At Catch22 we have been working to better understand the scale of digital exclusion for our communities:
- we have identified some of the challenges and barriers people face when getting online, and how we can work to tackle these issues,
- we have run a campaign to extend the Government provision of laptops for care leavers,
- we have developed – collaboratively – a manifesto for a digitally included Britain, and
- we have designed and developed a series of research pieces focusing on the impact of online harms on children and young people, and the barriers people face to developing the right digital skills needed for work and life.
What do we mean when we talk about “digital exclusion”?
It’s clear that people face many barriers to being digitally ‘included’, especially those already facing significant social inequality: from cost, accessibility and having the right support networks, through to a lack of digital skills and knowing how to stay safe online. For our service users this could look like the choice between paying for heating or for enough data to complete a job application, our teachers training parents or carers in how to access online learning platforms for their children, or our college students not being able to complete work and job searches due to single device access in a household with multiple users.

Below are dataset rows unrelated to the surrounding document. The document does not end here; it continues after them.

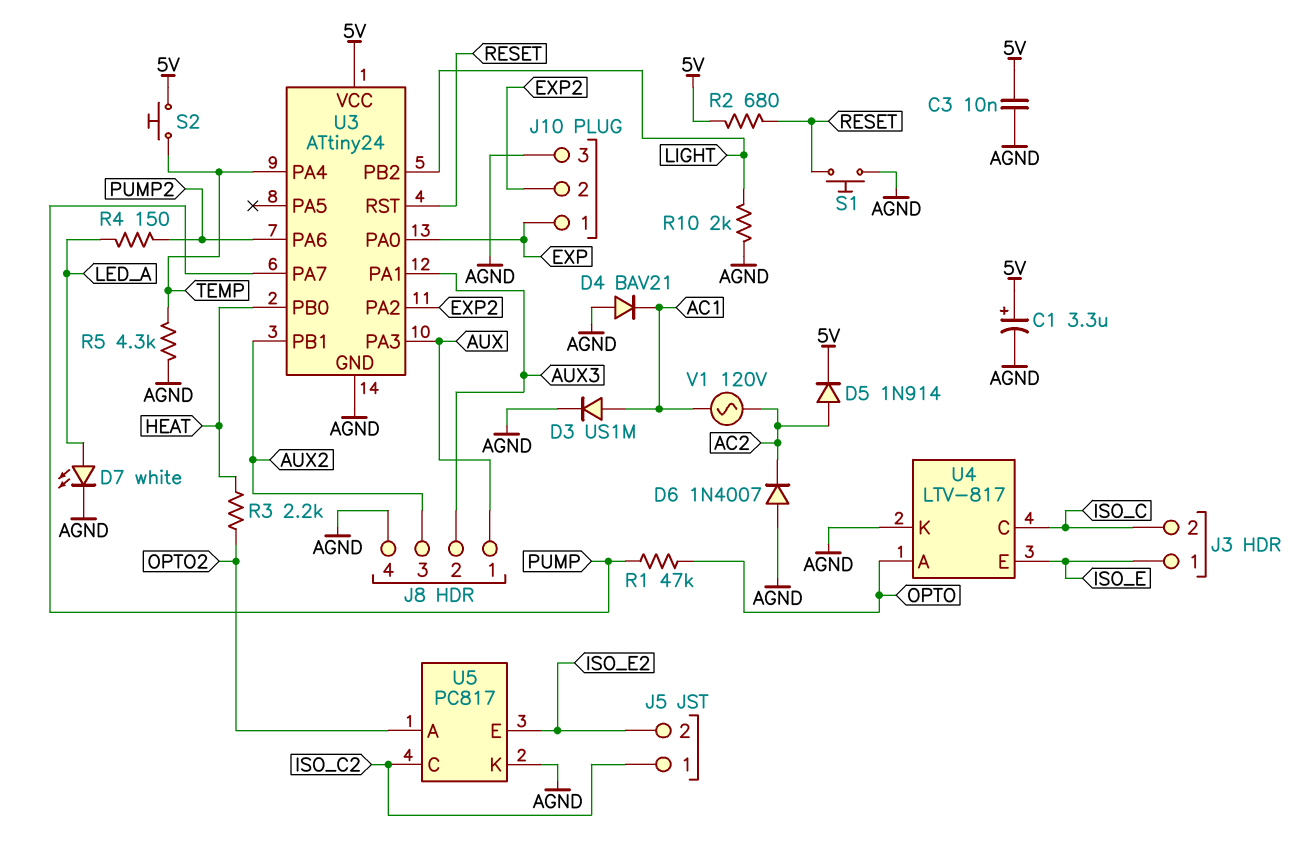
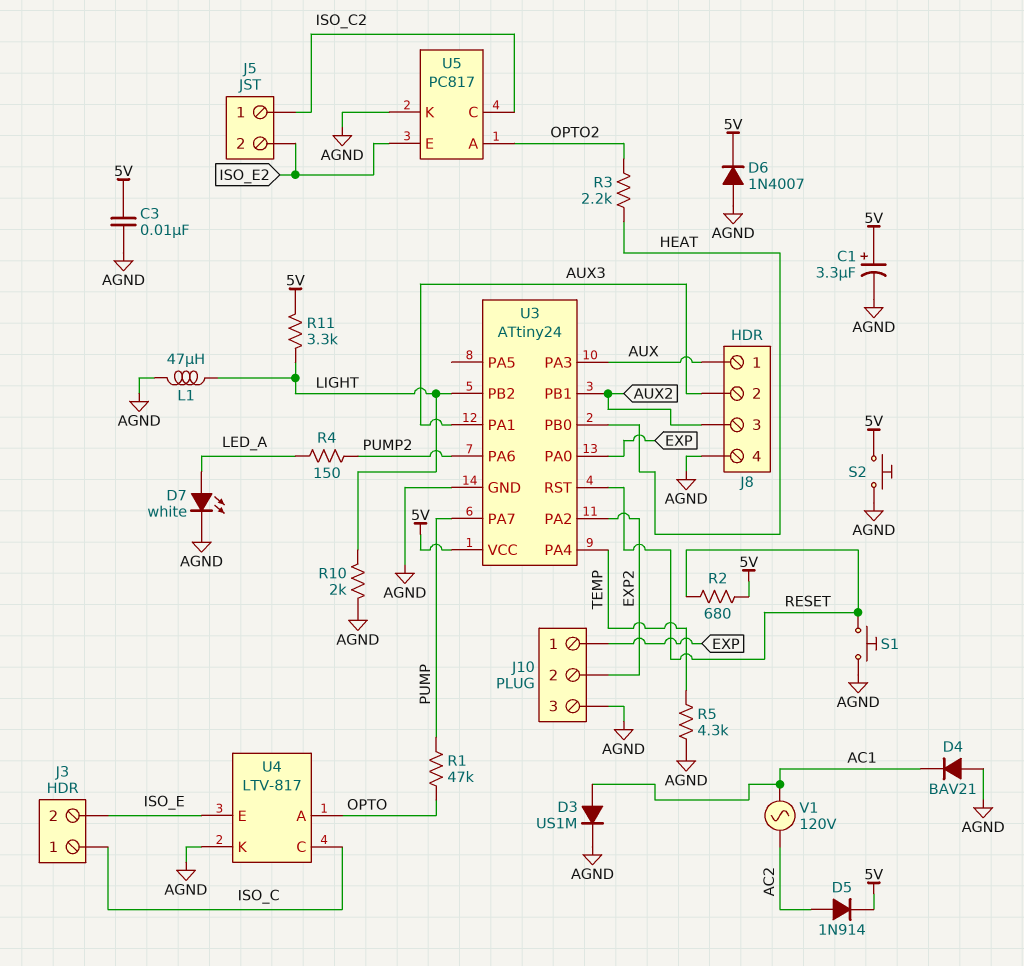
D6: diode 1N4007 (A AGND, K AC2) -> diode 1N4007 (A AGND, K 5V)
J3 pin 1: ISO_E -> ISO_C
J3 pin 2: ISO_C -> ISO_E
L1: none -> 47uH (AGND, LIGHT)
R11: none -> 3.3k (5V, LIGHT)
S2: button (5V, TEMP) -> button (5V, AGND)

It’s widely agreed that digital exclusion is a problem, however there are still differing perceptions on how much of a problem it is. We know that just because a household has ‘internet access’ does not mean it is sufficient for what it’s needed for, or that the skills exist to maximise its use. Furthermore, many of the young people we work with are not claiming universal credit, and this excludes them from a lot of schemes that do exist to support with digital poverty.

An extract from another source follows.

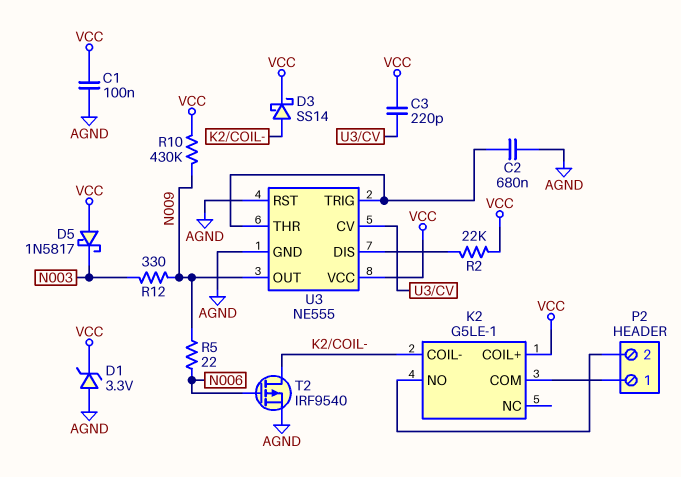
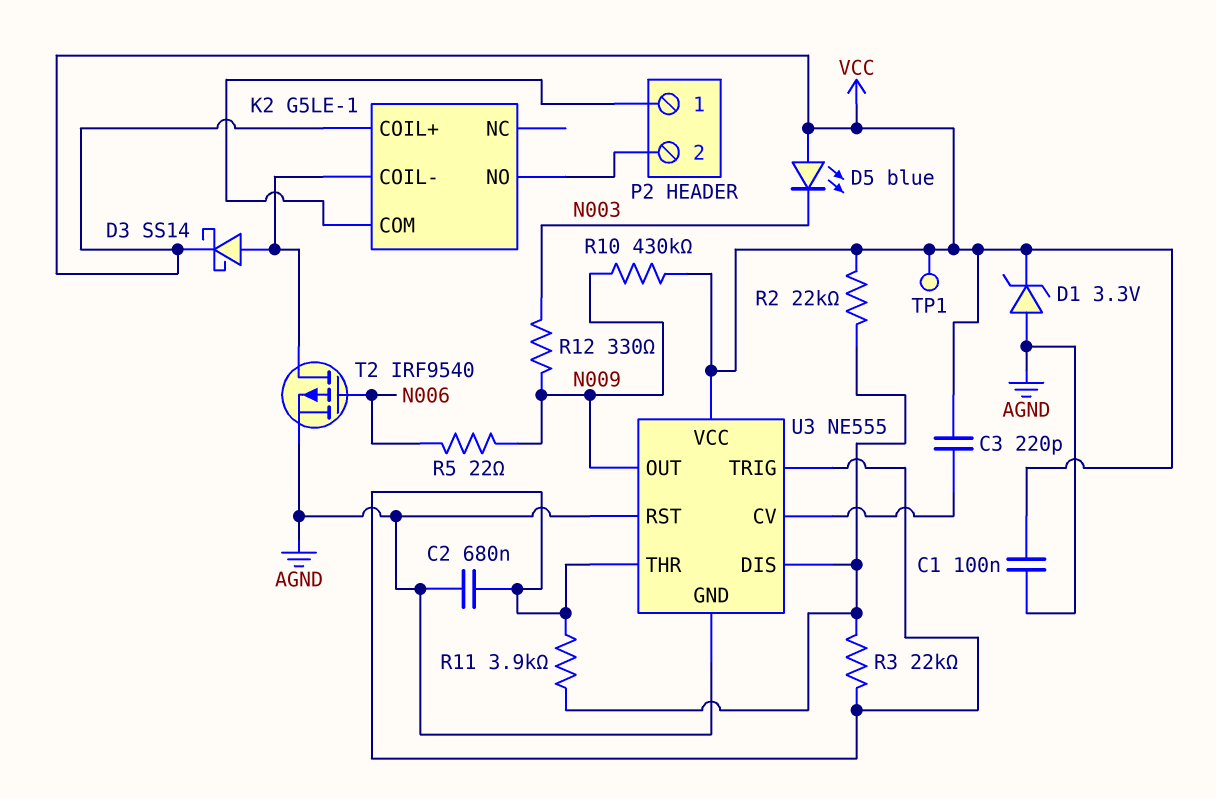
D5: schottky 1N5817 (A VCC, K N003) -> LED blue (A VCC, K N003)
R3: none -> 22k (U3/DIS, U3/THR)
R11: none -> 3.9k (U3/DIS, U3/THR)
TP1: none -> test point (VCC)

Digital inclusion and online harms
It is also becoming increasingly clear just how closely linked the digital inclusion and online harms space is. There are lots of brilliant digital inclusion schemes in place, from Catch22’s own employability programmes focusing on digital skills, to Microsoft’s work to upskill young people, BT’s work to launch a social tariff, or Vodafone’s SIM scheme for schools. But, young people need not just to be able to access the online world or be skilled in how to use it, they also need to stay safe. That means thinking beyond blanket regulations which prevent young people using online spaces.
Enabling people to thrive online
We must look to consolidate everything that does exist, and is working, into a national strategy, led by Government but delivered across society. It must include tech companies who have the ability, know-how and the job opportunities, charities who are deeply embedded in and know their communities, and local authorities working to deliver vital local services. We must enable young people and adults to get online, in a way which is safe and opens the doors to the positive opportunities available.
We are proud to be part of many coalitions actively working to tackle this head on – from The Digital Poverty Alliance, to FutureDotNow, and as we approach the end of Get Online Week, we are looking ahead to the launch of two significant pieces of research – one focused on online harm experienced by children and young people, and the other in partnership with Nominet to gain insights on barriers to digital skills and access for the most disadvantaged young people in the UK. We hope these pieces of research will contribute towards enabling young people to not only survive online, but to thrive online.